Weakly Supervised Realtime Dynamic Background Subtraction

Background subtraction is a fundamental task in computer vision with numerous real-world applications, ranging from object tracking to video surveillance. Dynamic backgrounds poses a significant challenge here. Supervised deep learning-based techniques are currently considered state-of-the-art for this task. However, these methods require pixel-wise ground-truth labels, which can be time-consuming and expensive. In this work, we propose a weakly supervised framework that can perform background subtraction without requiring per-pixel ground-truth labels. Our framework is trained on a moving object-free sequence of images and comprises two networks. The first network is an autoencoder that generates background images and prepares dynamic background images for training the second network. The dynamic background images are obtained by thresholding the background-subtracted images. The second network is a U-Net that uses the same object-free video for training and the dynamic background images as pixel-wise ground-truth labels. During the test phase, the input images are processed by the autoencoder and U-Net, which generate background and dynamic background images, respectively. The dynamic background image helps remove dynamic motion from the background-subtracted image, enabling us to obtain a foreground image that is free of dynamic artifacts. To demonstrate the effectiveness of our method, we conducted experiments on selected categories of the CDnet 2014 dataset and the I2R dataset. Our method outperformed all top-ranked unsupervised methods. We also achieved better results than one of the two existing weakly supervised methods, and our performance was similar to the other. Our proposed method is online, real-time, efficient, and requires minimal frame-level annotation, making it suitable for a wide range of real-world applications.

Dynamic Background Subtraction by Generative Neural Networks

Background subtraction is a significant task in computer vision and an essential step for many real world applications. One of the challenges for background subtraction methods is dynamic background, which constitute stochastic movements in some parts of the background. In this paper, we have proposed a new background subtraction method, called DBSGen, which uses two generative neural networks, one for dynamic motion removal and another for background generation. At the end, the foreground moving objects are obtained by a pixel-wise distance threshold based on a dynamic entropy map. The proposed method has a unified framework that can be optimized in an end-to-end and unsupervised fashion. The performance of the method is evaluated over dynamic background sequences and it outperforms most of state-of-the-art methods. Our code is publicly available at https://github.com/FatemeBahri/DBSGen.

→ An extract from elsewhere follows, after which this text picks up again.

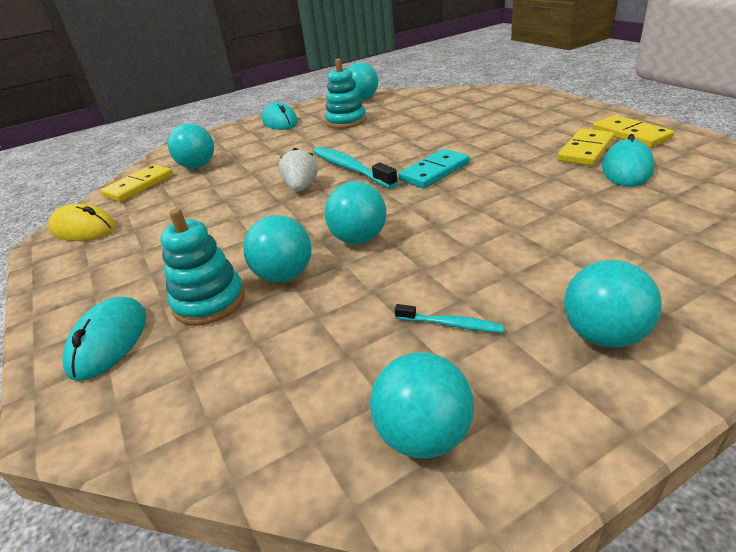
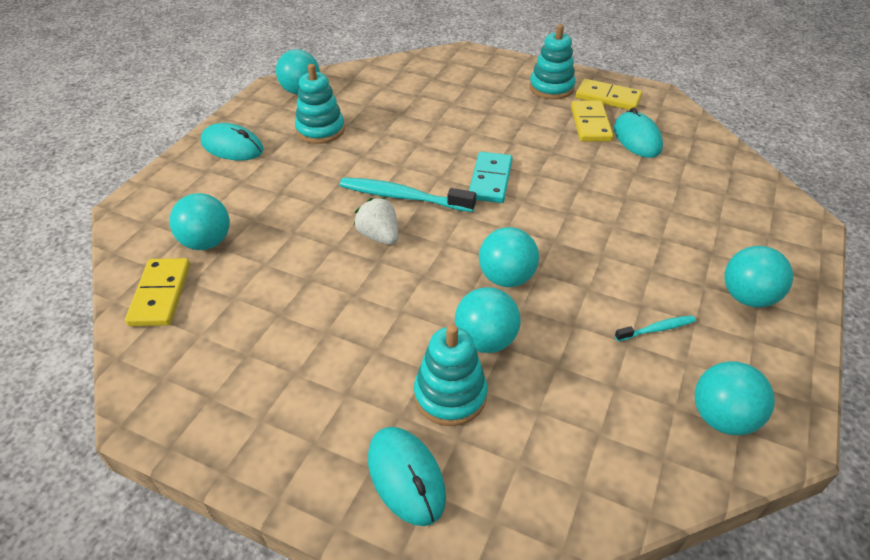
camera: 40 degrees left, 10 degrees up
(84, 229) = (172, 378): yellow mouse -> none
(575, 120) = (551, 88): none -> turquoise stacking toy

Online Illumination Invariant Moving Object Detection by Generative Neural Network

Moving object detection (MOD) is a significant problem in computer vision that has many real world applications. Different categories of methods have been proposed to solve MOD. One of the challenges is to separate moving objects from illumination changes and shadows that are present in most real world videos. State-of-the-art methods that can handle illumination changes and shadows work in a batch mode; thus, these methods are not suitable for long video sequences or real-time applications. In this paper, we propose an extension of a state-of-the-art batch MOD method (ILISD) to an online/incremental MOD using unsupervised and generative neural networks, which use illumination invariant image representations. For each image in a sequence, we use a low-dimensional representation of a background image by a neural network and then based on the illumination invariant representation, decompose the foreground image into: illumination change and moving objects. Optimization is performed by stochastic gradient descent in an end-to-end and unsupervised fashion. Our algorithm can work in both batch and online modes. In the batch mode, like other batch methods, optimizer uses all the images. In online mode, images can be incrementally fed into the optimizer. Based on our experimental evaluation on benchmark image sequences, both the online and the batch modes of our algorithm achieve state-of-the-art accuracy on most data sets.